Schwäbische Zeitung (Alb-Donau)
Viereckige Munition im Museum Überlingen entdeckt
Reihe von Zufällen bringt nie gesehene Projektile aus dem 16. und 17. Jahrhundert ans Tageslicht
(lsw) - Im Städtischen Museum in Überlingen sind ganz besondere Geschosse entdeckt worden. Auf der Vorderseite haben Sie die Form eines Zylinders, nach hinten werden sie drei- und viereckig. Und genau das ist das Außergewöhnliche: Die eckigen Projektile seien Prototypen aus der Zeit um den Dreißigjährigen Krieg im 17. Jahrhundert, sagt Graubach. „Bislang gab es nur Zeichnungen davon, jetzt haben wir erstmals einen Beleg, dass es sie tatsächlich gegeben hat.“
Dabei gehört die Kiste, in der die Munition aufbewahrt wurde, schon seit Jahrzehnten zum Bestand des Museums.
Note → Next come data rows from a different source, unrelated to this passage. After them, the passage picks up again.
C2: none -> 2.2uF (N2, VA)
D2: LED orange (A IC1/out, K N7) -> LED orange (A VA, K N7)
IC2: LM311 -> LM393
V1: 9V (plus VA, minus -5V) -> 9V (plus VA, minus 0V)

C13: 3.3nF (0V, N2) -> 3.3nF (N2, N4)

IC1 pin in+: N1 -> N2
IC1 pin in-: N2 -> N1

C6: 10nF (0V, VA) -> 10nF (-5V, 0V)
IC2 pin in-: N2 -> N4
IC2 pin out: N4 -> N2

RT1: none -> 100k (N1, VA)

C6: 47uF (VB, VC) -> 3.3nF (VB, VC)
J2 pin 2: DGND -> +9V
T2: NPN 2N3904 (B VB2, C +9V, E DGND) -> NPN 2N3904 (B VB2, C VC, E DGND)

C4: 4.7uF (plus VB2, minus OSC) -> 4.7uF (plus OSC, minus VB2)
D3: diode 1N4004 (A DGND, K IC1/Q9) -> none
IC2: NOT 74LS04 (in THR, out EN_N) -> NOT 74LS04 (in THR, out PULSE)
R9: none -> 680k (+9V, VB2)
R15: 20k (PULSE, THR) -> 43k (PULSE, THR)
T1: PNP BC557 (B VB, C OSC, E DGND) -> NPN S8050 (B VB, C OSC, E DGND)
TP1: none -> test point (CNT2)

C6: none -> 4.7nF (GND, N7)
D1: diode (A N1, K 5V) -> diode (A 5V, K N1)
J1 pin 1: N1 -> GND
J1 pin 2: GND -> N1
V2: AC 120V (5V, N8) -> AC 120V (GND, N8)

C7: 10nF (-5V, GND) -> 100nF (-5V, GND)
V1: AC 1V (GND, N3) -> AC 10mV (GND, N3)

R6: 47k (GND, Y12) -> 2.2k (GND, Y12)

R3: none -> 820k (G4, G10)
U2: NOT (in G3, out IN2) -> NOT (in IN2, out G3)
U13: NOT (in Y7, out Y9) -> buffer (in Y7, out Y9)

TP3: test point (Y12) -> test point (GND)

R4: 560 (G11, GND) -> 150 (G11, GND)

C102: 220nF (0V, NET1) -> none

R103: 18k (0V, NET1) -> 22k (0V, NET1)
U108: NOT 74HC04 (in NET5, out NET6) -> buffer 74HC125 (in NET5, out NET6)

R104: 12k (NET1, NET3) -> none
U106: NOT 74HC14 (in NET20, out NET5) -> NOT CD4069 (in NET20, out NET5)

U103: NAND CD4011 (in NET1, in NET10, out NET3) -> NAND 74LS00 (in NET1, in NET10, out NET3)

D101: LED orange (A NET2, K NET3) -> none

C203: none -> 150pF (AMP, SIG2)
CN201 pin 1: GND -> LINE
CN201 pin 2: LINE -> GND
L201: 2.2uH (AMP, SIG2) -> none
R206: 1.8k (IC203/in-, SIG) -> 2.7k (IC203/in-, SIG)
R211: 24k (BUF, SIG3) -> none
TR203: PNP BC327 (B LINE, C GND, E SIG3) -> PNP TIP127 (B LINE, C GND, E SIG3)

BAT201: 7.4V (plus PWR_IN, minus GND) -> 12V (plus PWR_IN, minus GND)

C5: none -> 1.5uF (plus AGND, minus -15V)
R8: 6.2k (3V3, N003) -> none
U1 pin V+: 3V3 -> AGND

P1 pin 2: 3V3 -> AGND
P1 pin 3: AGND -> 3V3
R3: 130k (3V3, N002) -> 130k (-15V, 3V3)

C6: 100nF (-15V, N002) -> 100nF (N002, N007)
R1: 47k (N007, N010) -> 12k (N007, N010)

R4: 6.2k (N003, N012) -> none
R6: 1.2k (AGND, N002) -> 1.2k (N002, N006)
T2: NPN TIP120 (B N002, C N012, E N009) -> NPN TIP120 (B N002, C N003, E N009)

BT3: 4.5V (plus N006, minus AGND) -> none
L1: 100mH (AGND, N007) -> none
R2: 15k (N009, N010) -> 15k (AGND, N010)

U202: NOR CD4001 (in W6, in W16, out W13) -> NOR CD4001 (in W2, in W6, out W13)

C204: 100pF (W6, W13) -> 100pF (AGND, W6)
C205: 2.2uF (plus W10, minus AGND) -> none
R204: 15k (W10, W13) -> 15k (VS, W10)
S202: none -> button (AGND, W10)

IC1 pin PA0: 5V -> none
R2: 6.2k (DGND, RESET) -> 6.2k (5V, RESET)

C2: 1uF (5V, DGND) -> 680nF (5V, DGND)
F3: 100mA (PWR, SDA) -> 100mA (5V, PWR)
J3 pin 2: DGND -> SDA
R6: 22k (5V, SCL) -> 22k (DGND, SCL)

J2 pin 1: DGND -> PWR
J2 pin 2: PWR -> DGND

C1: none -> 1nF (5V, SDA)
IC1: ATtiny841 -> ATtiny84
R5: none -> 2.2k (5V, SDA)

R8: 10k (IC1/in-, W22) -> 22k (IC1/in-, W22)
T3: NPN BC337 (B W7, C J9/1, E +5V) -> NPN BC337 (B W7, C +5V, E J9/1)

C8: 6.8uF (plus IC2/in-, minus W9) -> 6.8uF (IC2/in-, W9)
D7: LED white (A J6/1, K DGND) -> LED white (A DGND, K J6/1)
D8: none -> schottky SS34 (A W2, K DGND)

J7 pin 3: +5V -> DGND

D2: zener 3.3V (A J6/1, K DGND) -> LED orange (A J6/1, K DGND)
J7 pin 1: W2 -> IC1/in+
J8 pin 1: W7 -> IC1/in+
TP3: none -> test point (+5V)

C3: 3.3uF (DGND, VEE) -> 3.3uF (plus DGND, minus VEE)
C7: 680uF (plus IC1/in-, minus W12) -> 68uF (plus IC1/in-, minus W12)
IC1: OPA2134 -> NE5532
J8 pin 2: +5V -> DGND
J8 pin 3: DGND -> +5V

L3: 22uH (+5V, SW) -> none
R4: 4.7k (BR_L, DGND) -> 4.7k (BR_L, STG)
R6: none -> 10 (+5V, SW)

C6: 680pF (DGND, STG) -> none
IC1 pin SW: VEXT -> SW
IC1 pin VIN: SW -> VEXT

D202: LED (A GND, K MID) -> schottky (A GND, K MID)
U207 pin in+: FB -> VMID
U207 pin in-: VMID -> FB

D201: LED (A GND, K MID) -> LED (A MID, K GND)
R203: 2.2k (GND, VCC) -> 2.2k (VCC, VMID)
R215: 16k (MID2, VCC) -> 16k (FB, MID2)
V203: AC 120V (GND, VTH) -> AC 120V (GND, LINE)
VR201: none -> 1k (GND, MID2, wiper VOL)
Ein Überlinger Unternehmer hatte sie dem Haus Ende der 1920er-Jahre vermacht. „Darin waren viele Päckchen, ganz akkurat verpackt“, sagt Graubach. Zwar sei auch mal eines geöffnet worden. „Es war aber bekannte Munition darin, deshalb hat man die anderen nicht weiter ausgepackt.“
Doch dann geschieht eine Reihe von Zufällen. Nummer eins: Haupt- kommissar Antonius Rauch sieht 2013 einen Fernsehbeitrag über eine Waffenausstellung in dem Museum. Rauch, der am Kaiserstuhl wohnt, aber das Museum als Kind einmal besucht hatte, wird neugierig und fährt nach Überlingen.
Zufall Nummer zwei: Graubach erzählt Rauch von einer Kiste, in der noch Munition lagert. Der inzwischen pensionierte Hauptkommissar und Waffenexperte bittet darum, sie untersuchen zu dürfen.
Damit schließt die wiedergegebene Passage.